Ben Kunz is vp of strategic planning at Mediassociates, a media planning agency.
It’s September once again, and so we eagerly wait for Apple CEO Tim Cook, like The Great Pumpkin, to finally emerge from his product patch to unveil a new Apple gadget that is exciting. Yawn.
Apple has been slow on design upgrades in recent years, mocking us with an iPhone 5 screen the same size as a business card, perhaps because lead designer Jony Ive has focused too much on that crazy circular new headquarters.
Sure that hasn’t stopped some enthusiasts from queueing up at stores already — for a product that won’t even be revealed until Sept. 9. But Apple needs to get it together or Samsung and Google will eat its lunch. IPhone glass slabs are commodities. Tablets are cresting the hype curve as phablets show more utility. Cook must realize this — so here are our predictions for what the new iWatch will (or at least should) come equipped with.
Cook will unveil an iWatch with a flexible screen. Flexible? Hell, yes. You see, Apple has patent No. 8,816,977 for a flexible touchscreen that can bend fluidly over small batteries and buttons, provide tactile feedback to the wearer, and give protective cover to speakers. Basically, the perfect color screen to wrap glowingly around your sweaty wrist without male geeks feeling like they’re wearing a hard bracelet. Flexible screens would be a design breakthrough. And if there’s anything Apple needs, it’s a new design to break out of the glass-slab clutter.
The iWatch will solve our medical-record travesty.
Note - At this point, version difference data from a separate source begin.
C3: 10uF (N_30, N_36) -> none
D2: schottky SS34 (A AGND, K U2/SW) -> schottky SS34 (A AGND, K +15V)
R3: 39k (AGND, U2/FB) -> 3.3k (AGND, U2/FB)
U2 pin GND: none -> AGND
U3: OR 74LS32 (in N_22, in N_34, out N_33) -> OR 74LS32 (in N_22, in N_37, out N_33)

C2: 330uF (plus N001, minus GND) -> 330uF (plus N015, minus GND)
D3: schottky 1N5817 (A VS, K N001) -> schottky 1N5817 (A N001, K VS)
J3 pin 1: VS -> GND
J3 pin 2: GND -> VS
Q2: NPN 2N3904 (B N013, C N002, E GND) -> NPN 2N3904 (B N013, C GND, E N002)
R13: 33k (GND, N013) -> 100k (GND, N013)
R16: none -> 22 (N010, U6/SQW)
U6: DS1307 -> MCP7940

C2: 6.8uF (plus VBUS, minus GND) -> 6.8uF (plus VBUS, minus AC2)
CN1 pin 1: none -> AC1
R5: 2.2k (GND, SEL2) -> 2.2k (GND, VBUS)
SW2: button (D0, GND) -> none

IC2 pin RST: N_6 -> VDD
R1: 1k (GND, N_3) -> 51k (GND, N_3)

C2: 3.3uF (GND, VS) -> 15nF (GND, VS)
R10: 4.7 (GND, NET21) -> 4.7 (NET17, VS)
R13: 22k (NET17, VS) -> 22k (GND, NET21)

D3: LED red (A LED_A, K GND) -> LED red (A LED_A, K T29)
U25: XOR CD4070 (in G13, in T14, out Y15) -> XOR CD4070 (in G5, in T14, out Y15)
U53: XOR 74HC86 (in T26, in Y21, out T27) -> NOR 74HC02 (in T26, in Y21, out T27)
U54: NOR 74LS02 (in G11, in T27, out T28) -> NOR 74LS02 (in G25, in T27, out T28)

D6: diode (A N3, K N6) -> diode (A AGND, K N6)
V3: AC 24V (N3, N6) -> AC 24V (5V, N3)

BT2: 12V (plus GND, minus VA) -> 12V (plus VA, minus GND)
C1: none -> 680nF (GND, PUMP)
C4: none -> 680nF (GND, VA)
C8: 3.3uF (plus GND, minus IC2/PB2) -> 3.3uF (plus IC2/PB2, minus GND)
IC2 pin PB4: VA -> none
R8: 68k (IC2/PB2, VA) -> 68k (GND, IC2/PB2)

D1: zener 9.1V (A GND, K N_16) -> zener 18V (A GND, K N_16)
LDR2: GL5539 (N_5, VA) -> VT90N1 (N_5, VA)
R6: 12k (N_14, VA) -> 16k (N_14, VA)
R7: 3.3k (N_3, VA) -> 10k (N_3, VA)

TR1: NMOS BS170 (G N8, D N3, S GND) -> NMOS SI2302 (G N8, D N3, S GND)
Americans, you should be up in arms that your Toyota dealership has better data on your car than your physician has about your health. Most doctors have patient-file systems about as smart as the Dewey Decimal System. The iWatch could fix this — the flexible screens, according to the patent above, can receive electrical input from users: everything from sound waves to barometric pressure. Monitoring your pulse and other vitals should be easy. Tie that to both weekend warrior athletes (who will have the $400 or so required to buy this thing) and our aging Boomer population (who pay similar crazy fees annually for life alert systems) and the market for medical monitoring is enormous. Hello, Apple investors.
The iWatch will solve your home’s nutty remote control problem. Look at your living room coffee table. Now look at your TV. Three remotes. One TV. Hello, opportunity. It’s no secret that Apple, Google, Samsung and Netflix all want to break open your cable system’s monopoly on $70 billion in annual U.S. television advertising — plus another $70 billion or so spent in cable fees. Apple has zero shot at getting you to replace all the big TVs you just bought this decade for your home with a new Apple giant screen, but surely it could use a band on your wrist to build a UX that controls everything in your living room. And oh, by the way, you could more easily download movies from iTunes. Ka-ching.
The iWatch will upgrade stupid Siri. That’s right — there’s a reason you no longer boot up that supposedly intelligent assistant on your iPhone. Siri is kinda dumb. She was built as an offshoot of the SRI Artificial Intelligence Center, part of a big government DARPA project, and originally sourced data from 45 partners, such as AllMenus.com, Rotten Tomatoes and Yelp. Wired recently reported that by the time Apple launched it, data sources had been culled to only about half a dozen (likely groups that played well with only Apple). Several of Siri’s inventors have since bailed and are trying to build a better artificial intelligence called Viv. If Apple wants to maintain leadership in the voice-controlled field of electronics, it’s time to upgrade Siri’s intelligence. And maybe the maps thing, too. (Sorry, Apple, didn’t mean to go there.)
The iWatch will control your home. This is a no-brainer. Google bought Nest and is now working on a new wireless protocol to control all the gadgets in your home. Philips is launching intelligent lightbulbs that change colors tied to your mood and has prototypes for glass windows that can electronically turn into shades or images of trees or even paintings. The Internet of things will soon be everywhere like electricity — you don’t walk into a house today and say, whoa, this room is electrified! — and Apple needs to get in on the wired-home game. What better way to control everything in your home than a flick of your wrist?
The iWatch won’t be a phone. Sorry. The battery life and cell range aren’t there yet, and Apple can’t cannibalize its iPhone 6 sales. (It has a bad-enough risk with the larger iPhone screen size, which may erode iPad revenue.) Expect Apple to hold off, as it always does, with real phone and messaging functionality for a few years until it can milk all the revenue it can from its original substandard iWatch design.
Substandard, did we say? How can the new iWatch be that? Because it’s only generation 1 for now, and in a few years, you won’t want next Tuesday’s original iWatch any more than you’d put up with the lousy pixelated screen on your iPhone 1. IWatch 2 will build in a videophone. IWatch 3 will have holograms. IWatch 4 will … oh, never mind. Until those future, improved wrist models are released, you will be in love with your new $400 wristband.